Clubmoss (Lycopodium) Strobilus

Approximately 200 different species of primitive vascular plants commonly referred to as clubmosses are classified in the genus Lycopodium. The pollen produced by the plants is flammable and was formerly utilized as a flash powder for early cameras and as a common component of fireworks.

View an image of the clubmoss strobilus section at 40x magnification.

Though typically found in modern times creeping along forest floors or tropical mountains, clubmosses were once one of the most prevalent types of plants on Earth. During the Carboniferous period, clubmosses could achieve massive heights, growing as tall as some trees and contributing greatly to the layers of organic material that would eventually develop into the coal deposits commonly used as a source of fuel today. Modern members of Lycopodium are greatly reduced in size from their ancestors, a common variety such as stag’s horn moss only growing about four inches high and ten feet long. Some types are, however, epiphytic and may be seen wrapped around the branches of trees.

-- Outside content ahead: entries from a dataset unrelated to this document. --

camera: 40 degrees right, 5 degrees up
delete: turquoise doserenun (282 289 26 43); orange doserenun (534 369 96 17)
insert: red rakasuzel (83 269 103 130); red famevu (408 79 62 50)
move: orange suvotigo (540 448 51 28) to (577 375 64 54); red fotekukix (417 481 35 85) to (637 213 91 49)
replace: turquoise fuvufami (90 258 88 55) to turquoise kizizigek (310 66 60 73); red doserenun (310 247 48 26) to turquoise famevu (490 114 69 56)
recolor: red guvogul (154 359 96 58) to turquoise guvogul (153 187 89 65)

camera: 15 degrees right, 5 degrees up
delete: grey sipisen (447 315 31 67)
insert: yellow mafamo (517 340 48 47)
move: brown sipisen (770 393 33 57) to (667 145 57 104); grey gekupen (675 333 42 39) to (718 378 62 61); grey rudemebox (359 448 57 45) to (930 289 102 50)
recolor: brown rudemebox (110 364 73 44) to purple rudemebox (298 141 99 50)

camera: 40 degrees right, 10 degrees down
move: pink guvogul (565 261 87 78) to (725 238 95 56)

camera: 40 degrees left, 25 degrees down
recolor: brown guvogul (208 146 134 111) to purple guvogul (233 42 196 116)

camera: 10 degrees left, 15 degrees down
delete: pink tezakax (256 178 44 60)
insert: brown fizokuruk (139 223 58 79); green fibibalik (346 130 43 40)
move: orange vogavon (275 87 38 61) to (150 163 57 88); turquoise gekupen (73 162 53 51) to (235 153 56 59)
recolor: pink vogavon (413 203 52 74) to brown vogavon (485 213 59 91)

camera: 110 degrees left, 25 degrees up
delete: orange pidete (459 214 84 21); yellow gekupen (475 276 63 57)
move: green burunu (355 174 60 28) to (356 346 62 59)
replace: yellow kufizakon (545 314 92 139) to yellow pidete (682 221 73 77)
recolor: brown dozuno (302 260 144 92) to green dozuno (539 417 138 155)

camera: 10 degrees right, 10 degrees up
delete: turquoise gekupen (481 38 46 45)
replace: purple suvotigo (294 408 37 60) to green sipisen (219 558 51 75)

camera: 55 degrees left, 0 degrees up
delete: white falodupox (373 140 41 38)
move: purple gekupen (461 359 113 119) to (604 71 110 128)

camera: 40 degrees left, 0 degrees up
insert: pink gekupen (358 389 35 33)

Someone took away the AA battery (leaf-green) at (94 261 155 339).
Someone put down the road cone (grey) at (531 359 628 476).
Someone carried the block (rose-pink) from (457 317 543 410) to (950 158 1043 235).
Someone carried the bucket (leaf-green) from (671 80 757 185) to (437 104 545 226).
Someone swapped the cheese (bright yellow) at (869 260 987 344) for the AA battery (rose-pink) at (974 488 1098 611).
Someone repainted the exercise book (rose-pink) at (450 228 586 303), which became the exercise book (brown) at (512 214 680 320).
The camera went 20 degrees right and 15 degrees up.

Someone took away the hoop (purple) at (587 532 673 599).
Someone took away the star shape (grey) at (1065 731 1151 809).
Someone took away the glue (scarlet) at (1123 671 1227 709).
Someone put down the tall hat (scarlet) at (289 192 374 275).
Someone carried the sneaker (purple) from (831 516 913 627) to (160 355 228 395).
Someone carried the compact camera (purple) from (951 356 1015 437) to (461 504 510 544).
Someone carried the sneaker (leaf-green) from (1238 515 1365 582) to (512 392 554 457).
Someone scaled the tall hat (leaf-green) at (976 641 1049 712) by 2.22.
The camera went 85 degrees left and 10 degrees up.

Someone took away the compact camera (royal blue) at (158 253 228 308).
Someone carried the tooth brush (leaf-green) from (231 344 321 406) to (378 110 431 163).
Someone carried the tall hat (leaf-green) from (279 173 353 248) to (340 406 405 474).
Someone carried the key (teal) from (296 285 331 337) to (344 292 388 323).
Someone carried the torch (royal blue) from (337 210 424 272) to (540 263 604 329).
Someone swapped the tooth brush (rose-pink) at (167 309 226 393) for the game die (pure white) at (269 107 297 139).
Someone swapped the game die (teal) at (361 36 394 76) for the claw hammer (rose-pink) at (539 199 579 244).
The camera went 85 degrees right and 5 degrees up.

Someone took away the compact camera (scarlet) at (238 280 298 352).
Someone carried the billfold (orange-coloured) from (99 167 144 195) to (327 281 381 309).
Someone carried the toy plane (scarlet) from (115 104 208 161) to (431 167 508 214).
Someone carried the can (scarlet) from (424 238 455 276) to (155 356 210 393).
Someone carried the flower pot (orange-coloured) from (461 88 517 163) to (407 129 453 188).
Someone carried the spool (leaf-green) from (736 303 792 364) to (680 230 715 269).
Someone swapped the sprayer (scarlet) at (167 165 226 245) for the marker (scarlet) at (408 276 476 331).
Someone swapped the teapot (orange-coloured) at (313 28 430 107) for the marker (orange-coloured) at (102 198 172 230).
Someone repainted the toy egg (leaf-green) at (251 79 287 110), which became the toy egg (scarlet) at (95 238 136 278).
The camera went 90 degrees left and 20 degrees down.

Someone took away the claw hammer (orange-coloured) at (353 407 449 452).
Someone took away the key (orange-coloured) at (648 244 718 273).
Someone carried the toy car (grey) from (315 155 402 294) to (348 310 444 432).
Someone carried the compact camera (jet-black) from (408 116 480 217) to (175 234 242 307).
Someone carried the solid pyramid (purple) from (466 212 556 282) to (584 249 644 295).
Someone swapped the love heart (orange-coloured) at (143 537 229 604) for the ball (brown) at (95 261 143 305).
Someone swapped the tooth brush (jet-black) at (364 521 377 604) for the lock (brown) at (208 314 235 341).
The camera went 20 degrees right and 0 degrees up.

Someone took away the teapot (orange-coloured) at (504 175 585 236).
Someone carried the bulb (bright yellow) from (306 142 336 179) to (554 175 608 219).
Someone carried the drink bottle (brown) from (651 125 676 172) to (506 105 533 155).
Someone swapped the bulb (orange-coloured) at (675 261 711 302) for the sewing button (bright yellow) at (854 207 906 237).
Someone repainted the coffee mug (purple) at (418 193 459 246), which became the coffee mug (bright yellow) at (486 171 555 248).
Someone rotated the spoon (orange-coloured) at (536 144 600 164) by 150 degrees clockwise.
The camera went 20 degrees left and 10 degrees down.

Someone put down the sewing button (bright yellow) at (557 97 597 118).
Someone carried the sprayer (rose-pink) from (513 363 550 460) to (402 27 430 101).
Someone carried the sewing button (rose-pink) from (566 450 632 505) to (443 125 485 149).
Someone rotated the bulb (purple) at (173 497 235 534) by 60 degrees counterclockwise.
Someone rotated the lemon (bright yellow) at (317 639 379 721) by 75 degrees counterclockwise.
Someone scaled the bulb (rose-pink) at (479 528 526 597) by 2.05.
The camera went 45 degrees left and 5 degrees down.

Clubmosses exist in two different forms, although only the aboveground spore producing variety is commonly seen. The leaves of these plants are long and narrow like needles, and strobili, cone-like clusters of diminutive leaves, are usually present as well. At the base of each clubmoss strobilus is a small yellowish-orange sporangium, where the reproductive spores are produced and stored. When conditions are right, the sporangium bursts, releasing the spores, many of which rapidly grow into bisexual gametophytes. In some species, however, the development into the gametophytic form of the plant may take substantially longer, requiring as many as eight years to complete.